Two-Phase Commit (2PC) is the classic protocol for distributed transactions. In the prepare phase, a coordinator asks each participant (database shard or service) to prepare the transaction — to verify that it can commit and to lock the affected resources. If all participants respond "ready," the coordinator sends a commit message in the commit phase; if any participant responds "abort" or fails to respond, the coordinator sends an abort message and all participants roll back. 2PC guarantees atomicity: either all participants commit or all abort. Its weakness is that it is blocking: if the coordinator fails after participants have responded "ready" but before sending commit or abort, participants remain locked, waiting for a decision that never comes — the "coordinator failure" problem.

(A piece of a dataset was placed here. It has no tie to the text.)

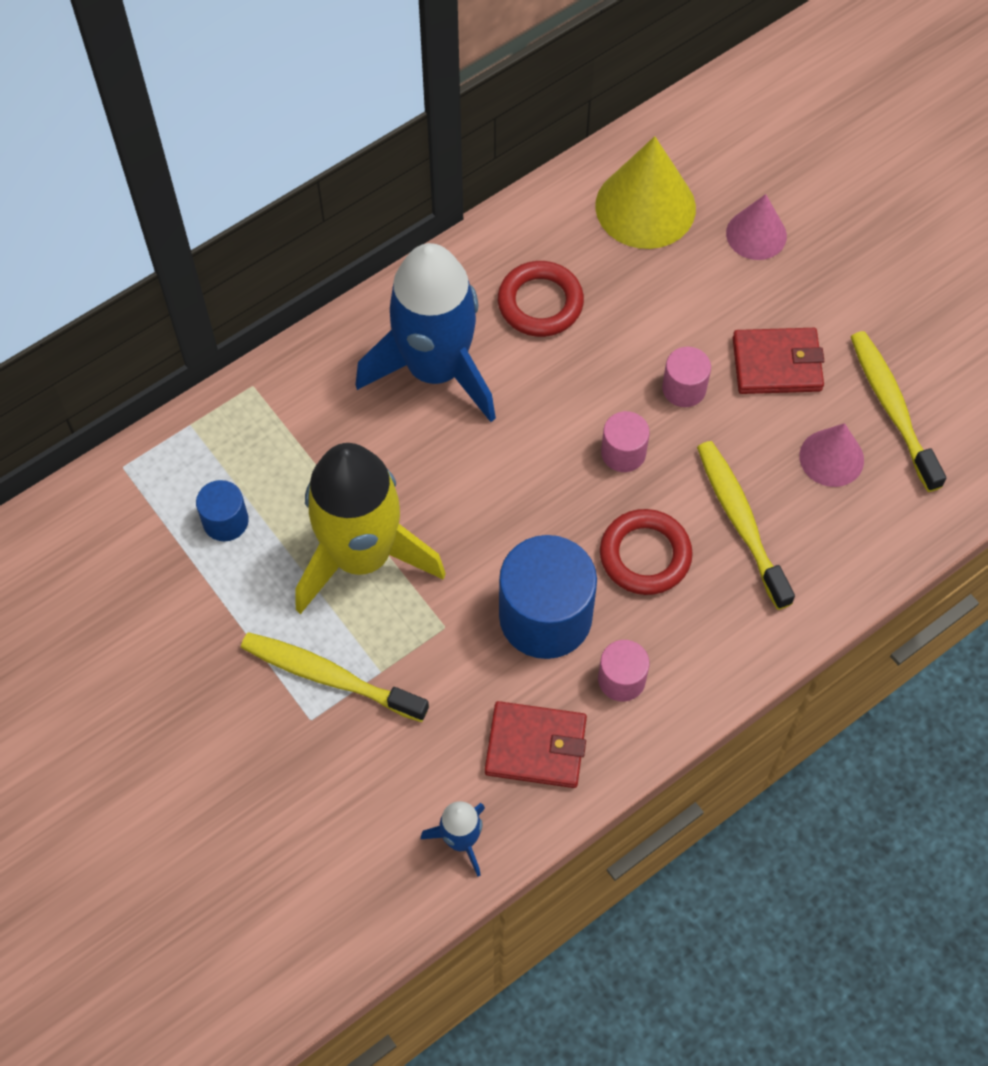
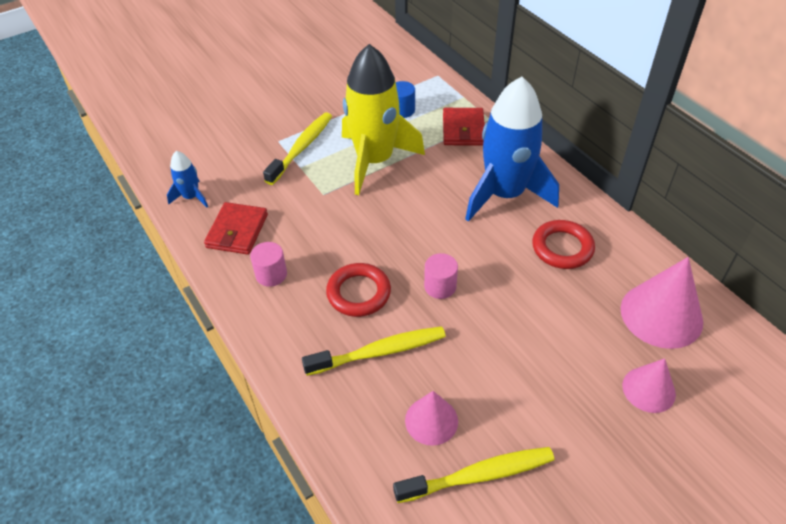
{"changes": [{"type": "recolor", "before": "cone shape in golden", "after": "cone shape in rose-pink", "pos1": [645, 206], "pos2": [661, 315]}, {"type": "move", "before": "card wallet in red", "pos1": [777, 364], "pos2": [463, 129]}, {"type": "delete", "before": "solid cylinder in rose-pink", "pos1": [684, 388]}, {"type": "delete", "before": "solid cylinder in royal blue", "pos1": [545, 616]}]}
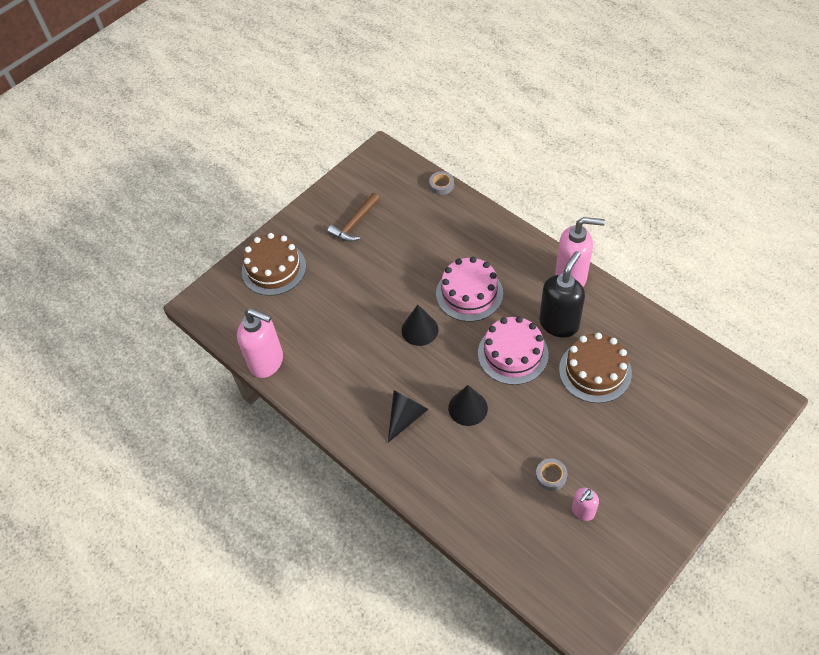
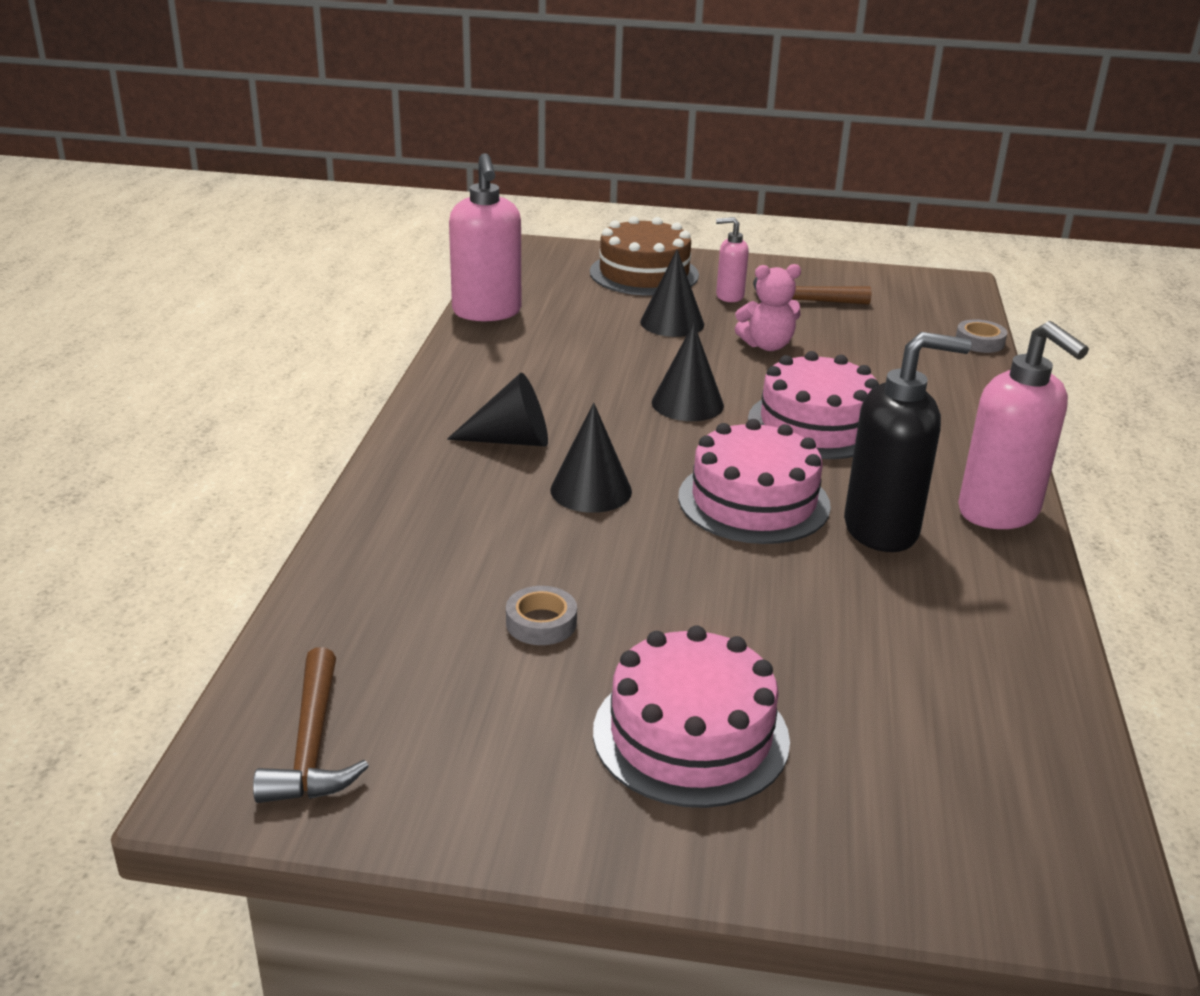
{"changes": [{"type": "delete", "before": "layer cake in brown", "pos1": [595, 371]}, {"type": "move", "before": "pump bottle in rose-pink", "pos1": [583, 511], "pos2": [729, 296]}, {"type": "insert", "after": "cone shape in jet-black", "pos2": [672, 323]}, {"type": "insert", "after": "stuffed bear in rose-pink", "pos2": [767, 345]}, {"type": "insert", "after": "layer cake in rose-pink", "pos2": [690, 735]}, {"type": "insert", "after": "claw hammer in brown", "pos2": [312, 745]}]}
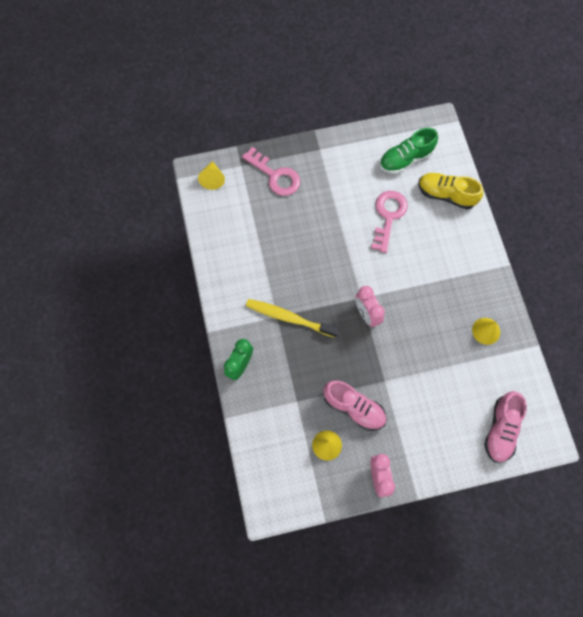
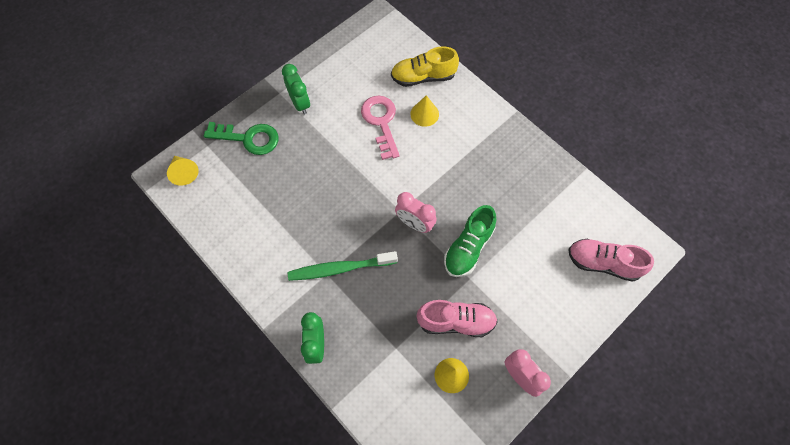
{"changes": [{"type": "move", "before": "sneaker in green", "pos1": [406, 159], "pos2": [468, 248]}, {"type": "recolor", "before": "key in rose-pink", "after": "key in green", "pos1": [275, 176], "pos2": [248, 138]}, {"type": "recolor", "before": "tooth brush in golden", "after": "tooth brush in green", "pos1": [289, 318], "pos2": [340, 268]}, {"type": "move", "before": "cone shape in golden", "pos1": [486, 331], "pos2": [424, 114]}, {"type": "rotate", "before": "sneaker in rose-pink", "pos1": [501, 429], "pos2": [603, 263], "turn": 120}, {"type": "insert", "after": "alarm clock in green", "pos2": [300, 103]}]}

Three-Phase Commit (3PC) was designed to address coordinator failure but introduces its own complexity and is rarely used in practice. Practical distributed systems have largely moved to saga patterns for managing distributed transactions in microservices architectures. A saga breaks a distributed transaction into a sequence of local transactions, each in a separate service, with compensating transactions that undo previously completed steps if a later step fails. Sagas avoid the blocking and coordinator dependency of 2PC at the cost of eventual (rather than immediate) consistency during the saga's execution — a window during which the system is in a partially committed state. Designing correct compensating transactions and handling all failure cases in a saga requires careful engineering and comprehensive testing.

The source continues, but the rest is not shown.